# Revert to fresh install over ssh?



## cmanns (Dec 16, 2008)

Well I'm still pretty new to freebsd as told in ##freebsd on freenode, and from a friend. Theres a few ways to make my system like new.

Little background - tried to make webserver, couldn't get one control panel to work so I thought hell with it I'll try Cpanel since I already use it and it'd be a simple migration over if it worked.

Well it didn't, I'm running 7.1, not sure why it's not working but everythings broken and nothing fix's it.

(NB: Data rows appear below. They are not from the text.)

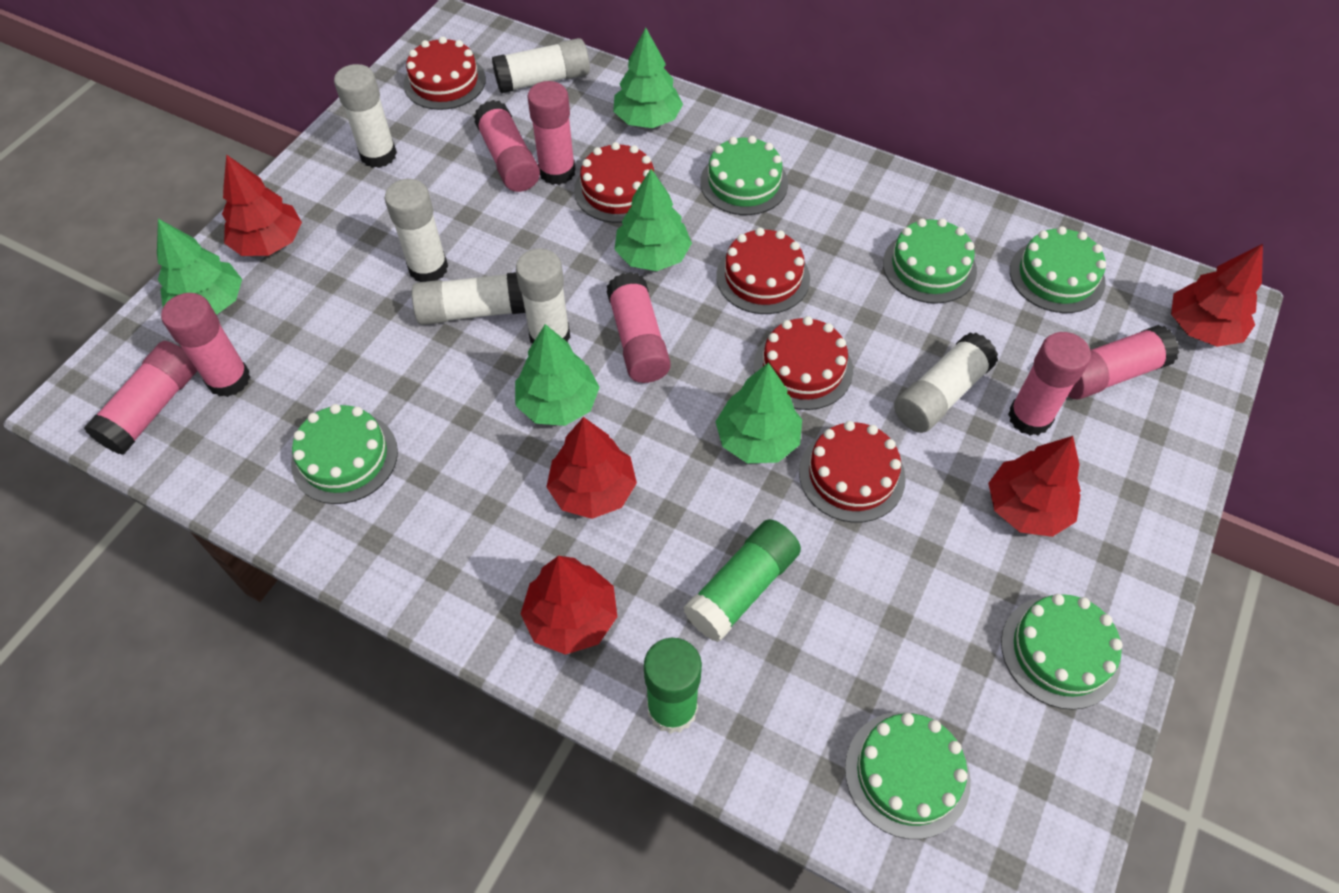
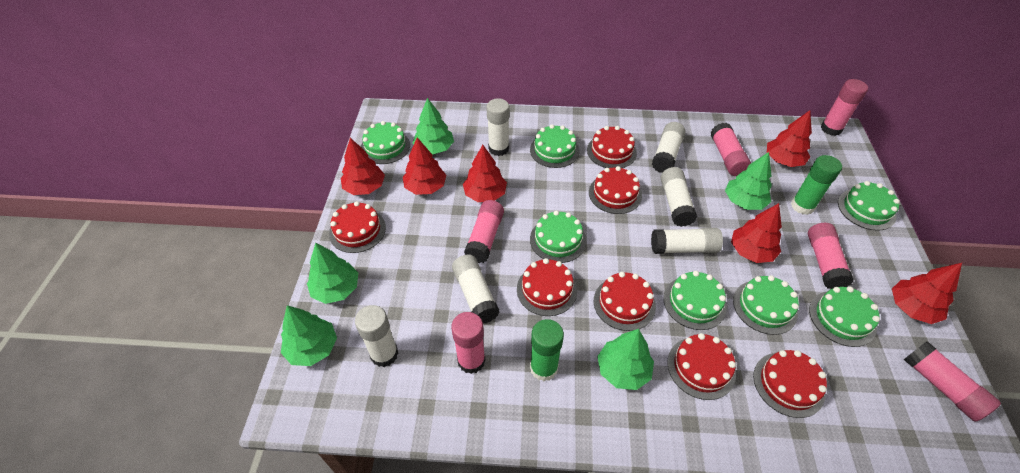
green cake: 6 -> 7
pink glue stick: 7 -> 6
red cake: 5 -> 7
red tree: 5 -> 6

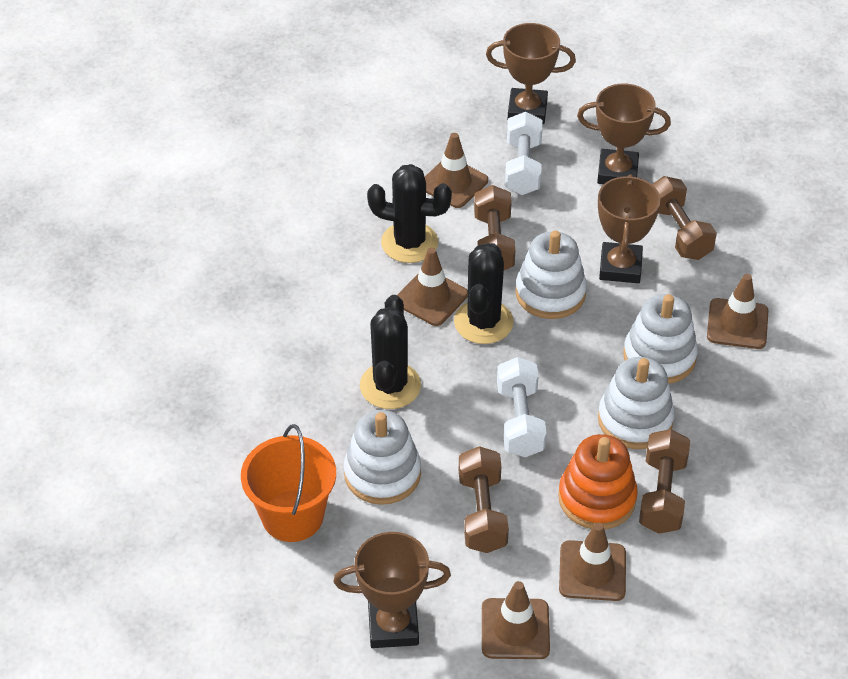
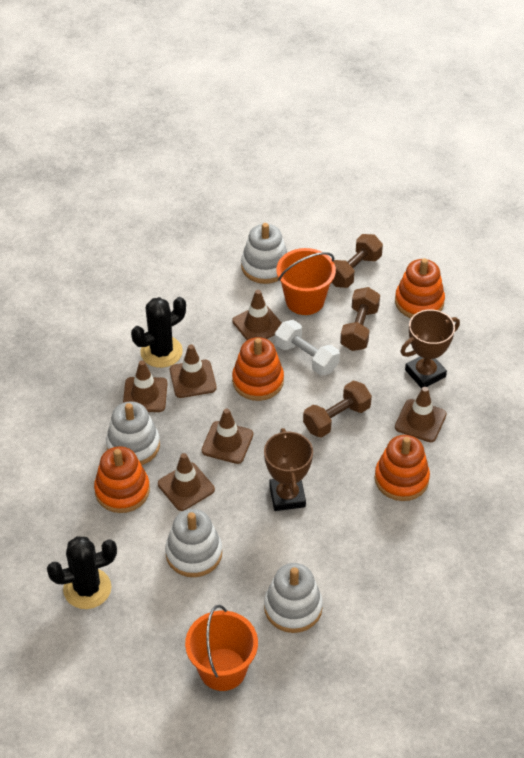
black cactus: 3 -> 2
brown dumbbell: 4 -> 3
brown traffic cone: 5 -> 6
brown trophy: 4 -> 2
orange bucket: 1 -> 2
orange stacking toy: 1 -> 4
white dumbbell: 2 -> 1

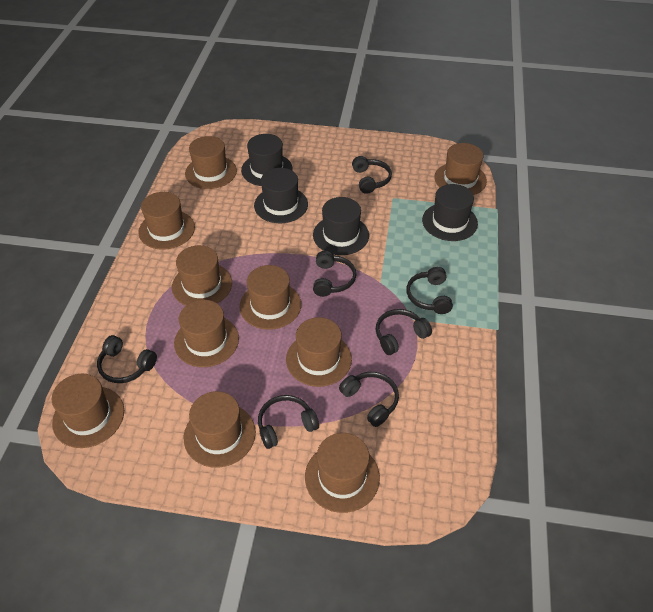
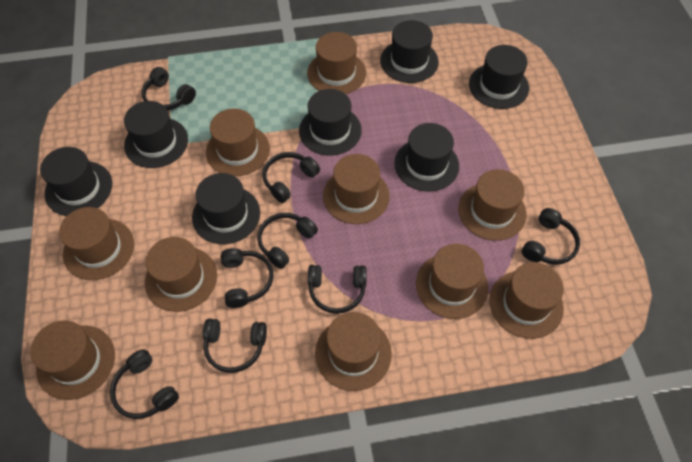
black hat: 4 -> 7
black headphones: 7 -> 8

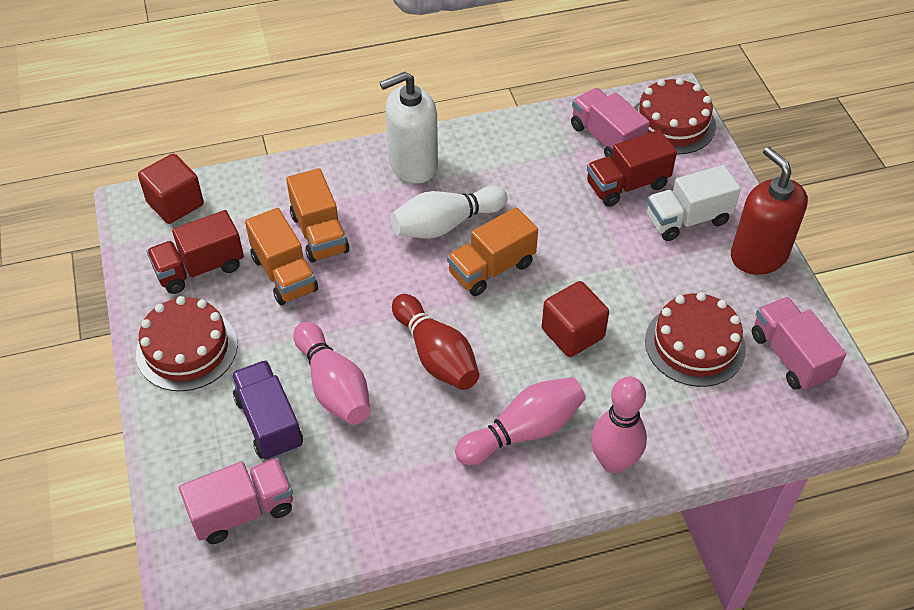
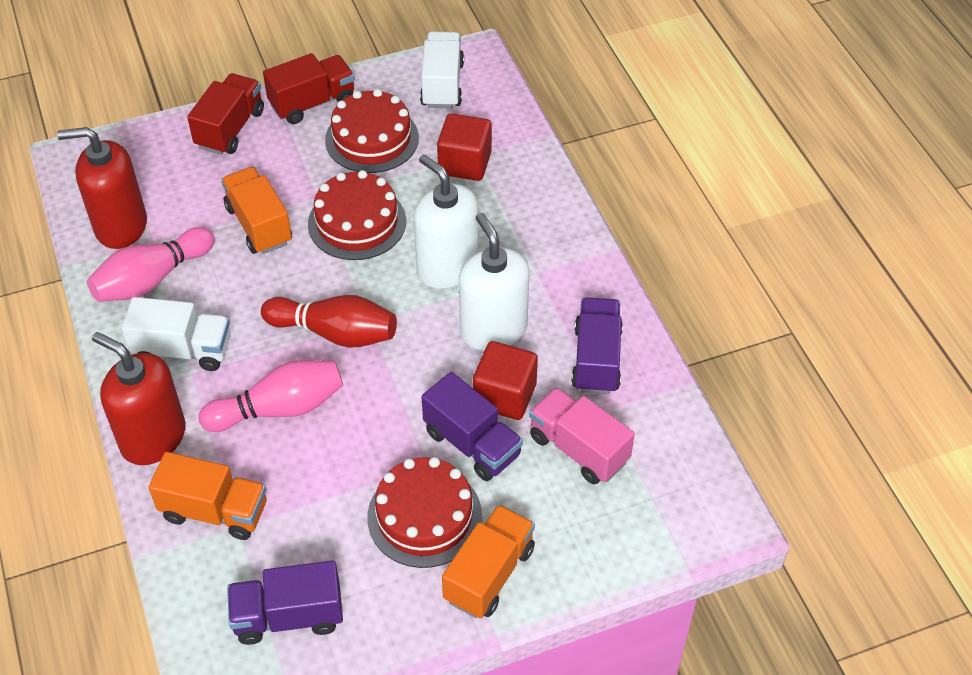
pink bowling pin: 3 -> 2
pink truck: 3 -> 1
purple truck: 1 -> 3
red soap dispenser: 1 -> 2
white bowling pin: 1 -> 0
white soap dispenser: 1 -> 2
white truck: 1 -> 2

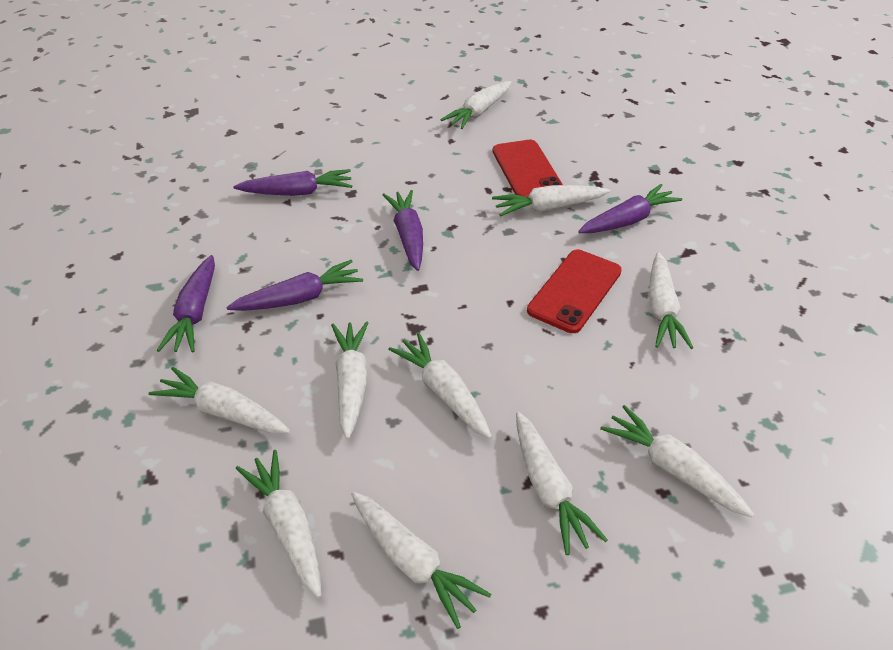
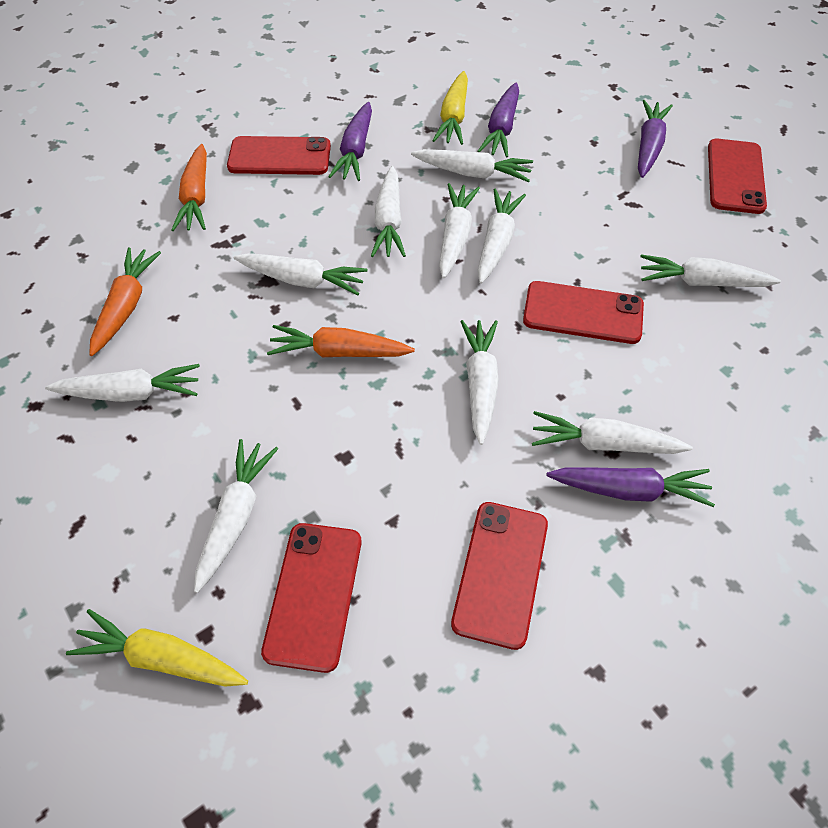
orange carrot: 0 -> 3
purple carrot: 5 -> 4
red phone: 2 -> 5
yellow carrot: 0 -> 2

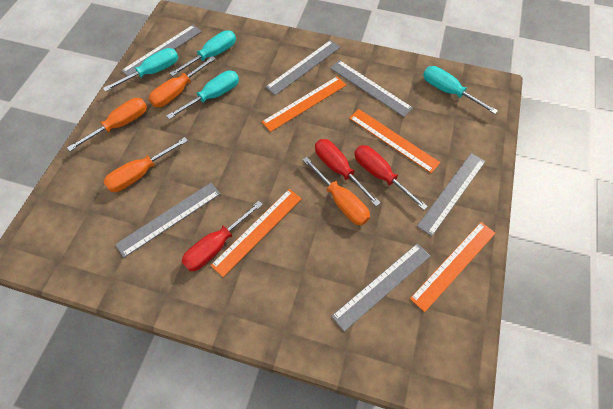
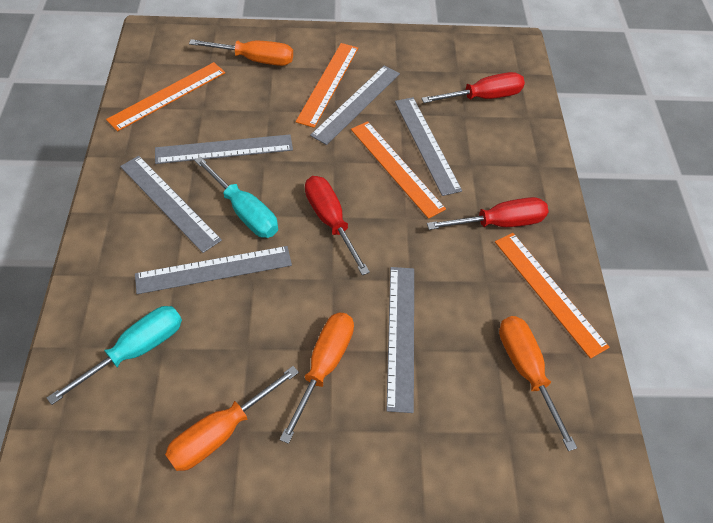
turquoise screwdriver: 4 -> 2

Anyways I hate cpanel, it's bulky, slow, and my clients don't use 95% of it's features.

I found out the panel I wanted to use with freebsd works fine, I shouldn't of installed it manually :stud I got it working on my 7.1 desktop, yay. 

Anyways the server is all gunked up and cpanel install took near a half hour, imagin how much stuff it changed in the OS and such 

So if anybody has a painless idea to get a like new system without sending my colo guy on a hour drive which he wont do for a few days anyways, leme know, greatly appreciated 

I'm going to try to tinker around and get things like apache to work in the meantime but I'd really like to get this new panel on it works flawlessly :e

*Edit: Reason I'm asking this is I'd need a sort of walk-through which my friend couldn't give me, would suck killing my server and having to wait a few days to get it back online >_>*


----------



## SirDice (Dec 16, 2008)

cmanns said:
			
		

> Anyways the server is all gunked up and cpanel install took near a half hour, imagin how much stuff it changed in the OS and such


It shouldn't. Ports never touch anything that's part of the base OS.

Have a look in /var/db/pkg/ you can find the names and versions of the ports/packages you've installed. Use pkg_delete to remove them.

That should at least give you a clean OS again.


----------



## graudeejs (Dec 16, 2008)

Why did yo use 7.1 (yet unreleased version, only RC) for production server.
For production server you should have used 7.0, well, that's what I would do.

your system probably ain't messed up. Why do you think it messed? Just because it took while to compile port doesn't mean it was modifying system.


Anyway to rebuild system, you can use csup to update source files and rebuild system.
http://www.freebsd.org/doc/en_US.ISO8859-1/books/handbook/makeworld.html
you don't need to restart pc into single user mode as it's suggested (it's just recommended, but can be done in multiuser system) , just turn of as many daemons as you can.

however i suggest you do this on emulator before doing on production server, just to make sure you understand what will happen, and what to expect.

Use with caution


----------



## cmanns (Dec 16, 2008)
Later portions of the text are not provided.